Why does God allow so much evil and suffering to exist in the world? According to Rabbi Harold S. Kushner, author of the best-selling book When Bad Things Happen to Good People, the answer is that God, although kind and loving, is “limited.” After the death of his young son, Kushner wrote: “I can worship a God who hates suffering but cannot eliminate it more easily than I can worship a God who chooses to make children suffer and die.”

Rabbi Kushner’s view may seem reasonable when compared to the common view that God is responsible for catastrophes, such as the death of a child. Yet both views well illustrate the truthfulness of God’s own word when he said: “The thoughts of you people are not my thoughts, nor are my ways your ways.” Showing that he is not a “limited” god, He adds: “So my word that goes forth from my mouth will prove to be. It will not return to me without results, but it will certainly do that in which I have delighted, and it will have certain success in that for which I have sent it.”​—Isaiah 55:8-11.

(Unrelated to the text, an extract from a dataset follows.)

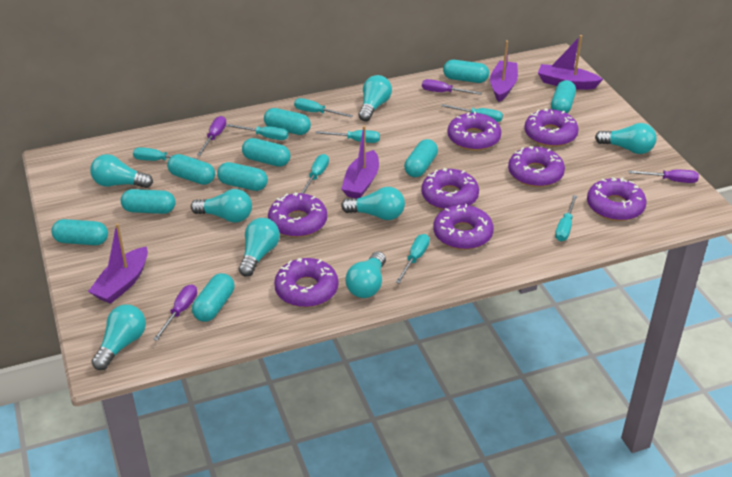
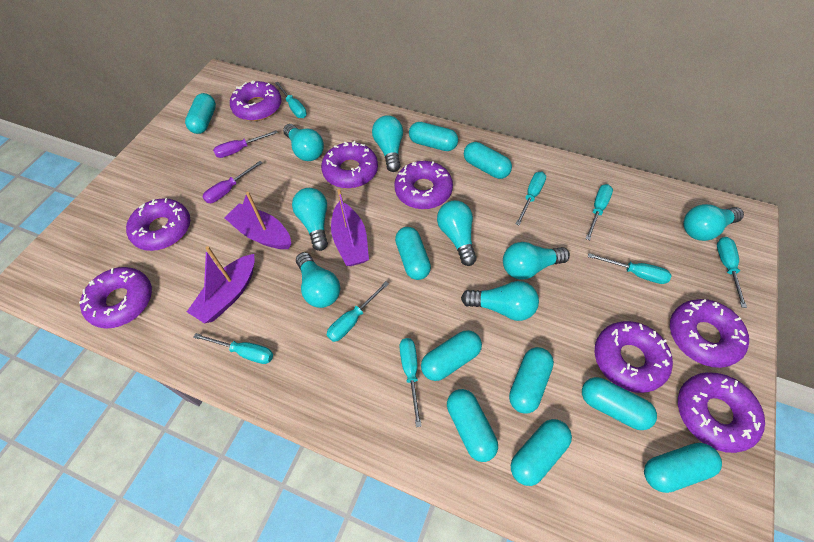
purple boat: 4 -> 3
purple screwdriver: 4 -> 2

Neither is God responsible for man’s woes, for, as Moses acknowledged, “perfect is his activity, . . . righteous and upright is he. . . . The defect is their own.” (Deuteronomy 32:4, 5) Yet, shortly, these inherited defects will be eliminated as the time period needed to settle the issues raised by the rebellion in Eden ends and God’s purpose to restore a Paradise earth is realized.​—Micah 7:18-20; Isaiah 65:17-25.

Would Jesus Recognize It?

“I am convinced that Christianity has to be radically ‘born again’ if it is to survive as a faith for the future,” says Tom Harpur, religious editor for the Toronto Star and a former Catholic priest. He added: “Much that has been accumulated as extra baggage over the centuries will have to be either radically altered or perhaps scrapped altogether.”

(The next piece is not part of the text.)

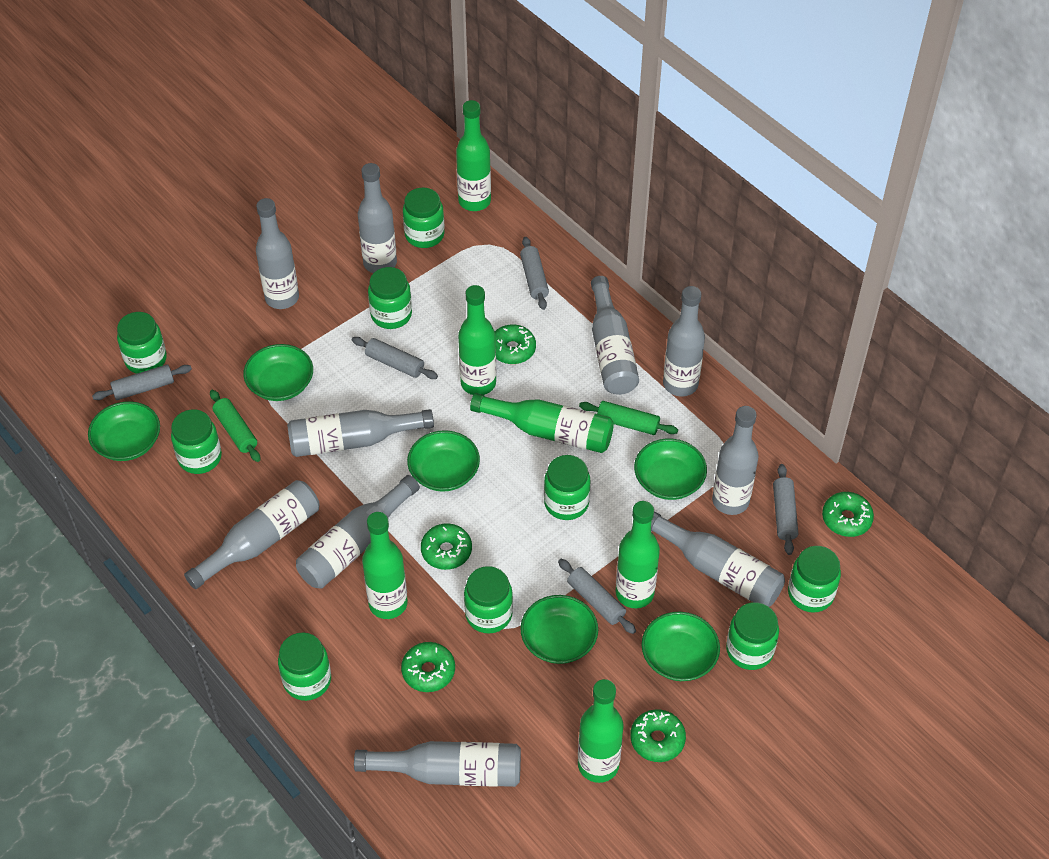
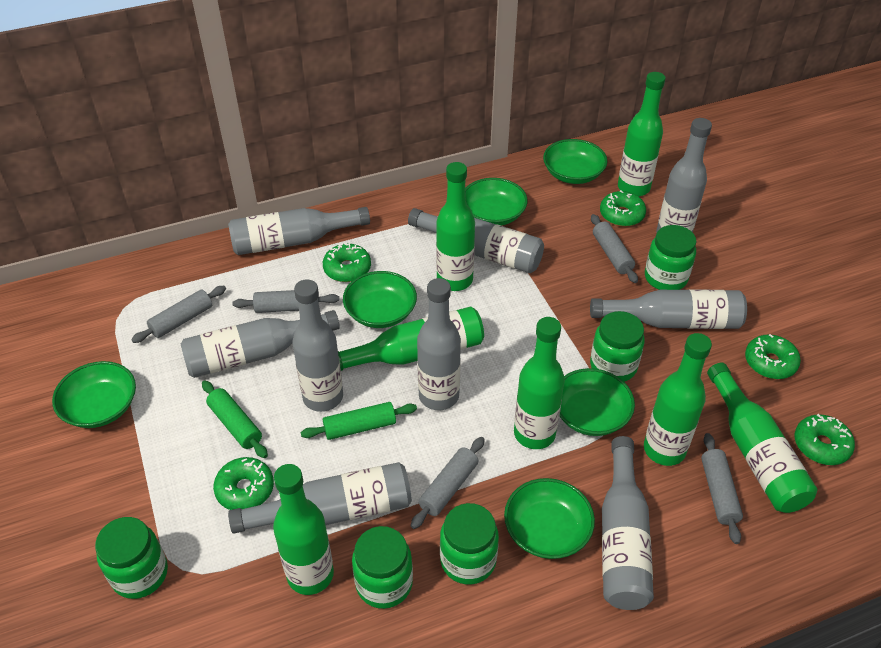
green bottle: 6 -> 7
green jar: 9 -> 5
grey bottle: 10 -> 9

As a start, he poses the question as to whether Jesus would “recognize what loudly proclaims itself to be His in the modern world?” He asks: “How much did (does) He have really in common with present church leaders in their full, ecclesiastical regalia and pomp? How close was (is) He to the oh-so-right, slick, TV evangelists? How comfortable would He be today at, say, a service in St. James Anglican Cathedral, or St. Michael’s Roman Catholic Cathedral, or The Peoples Church?”

Such questions would not be necessary had the churches, from the beginning, followed the Biblical advice to “make sure of all things; hold fast to what is fine.”​—1 Thessalonians 5:21.

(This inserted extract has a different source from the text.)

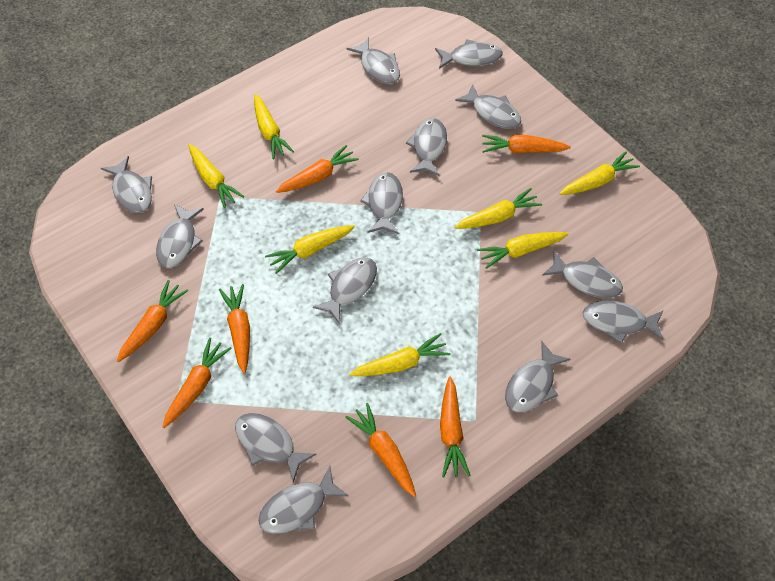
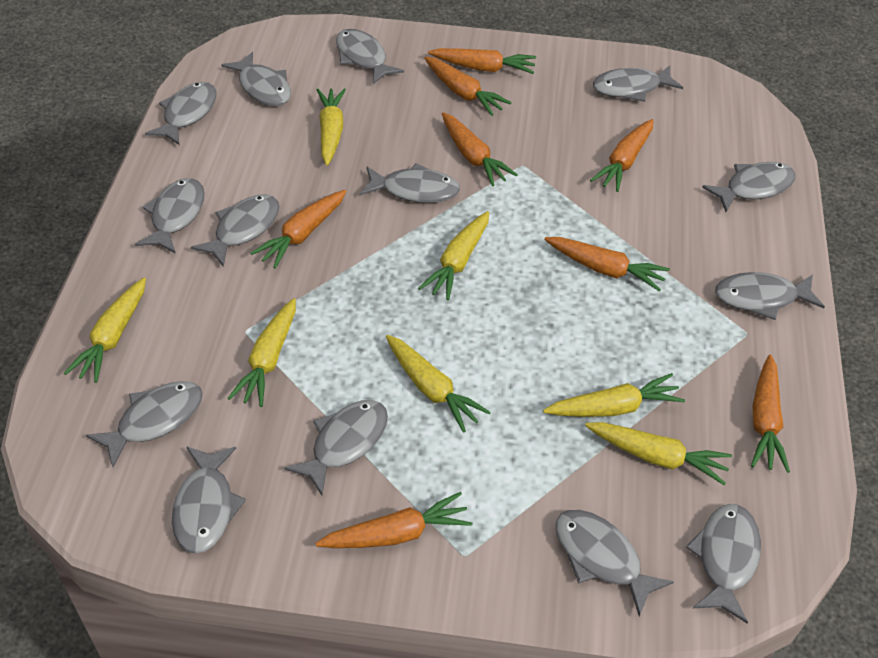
grey fish: 13 -> 14
orange carrot: 7 -> 8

“‘Therapeutic’ Euthanasia”

The “unprecedented rise in the number of elderly” and the “enormous cost of caring for the aged in developed nations” may cause the upcoming generation to call for “therapeutic” euthanasia, according to Dr. Lachlan Chipman of the Department of Jurisprudence at the University of Sydney, Australia.

As reported in The Medical Post of Canada, Dr. Chipman said that “the calculated killing of the elderly was not as absurd as it sounded.” Why not? Because, the doctor explained, “a generation which has readily accepted the idea of abortion as an efficient and morally neutral mechanism . . . at the birth end, will readily embrace . . . ‘therapeutic’ euthanasia as a mechanism for disposing of a surplus population at the death end.”

How ironic it would be if those now advocating the killing of the unborn by abortion would themselves be the ones killed by “‘therapeutic’ euthanasia,” should such a measure be adopted in the future! Rather than advocate abortion or “death end” euthanasia, much wiser it is to heed Jesus’ advice: “You must not murder, . . . honor your father and your mother,” thus laying groundwork even for “everlasting life.”​—Matthew 19:16-19.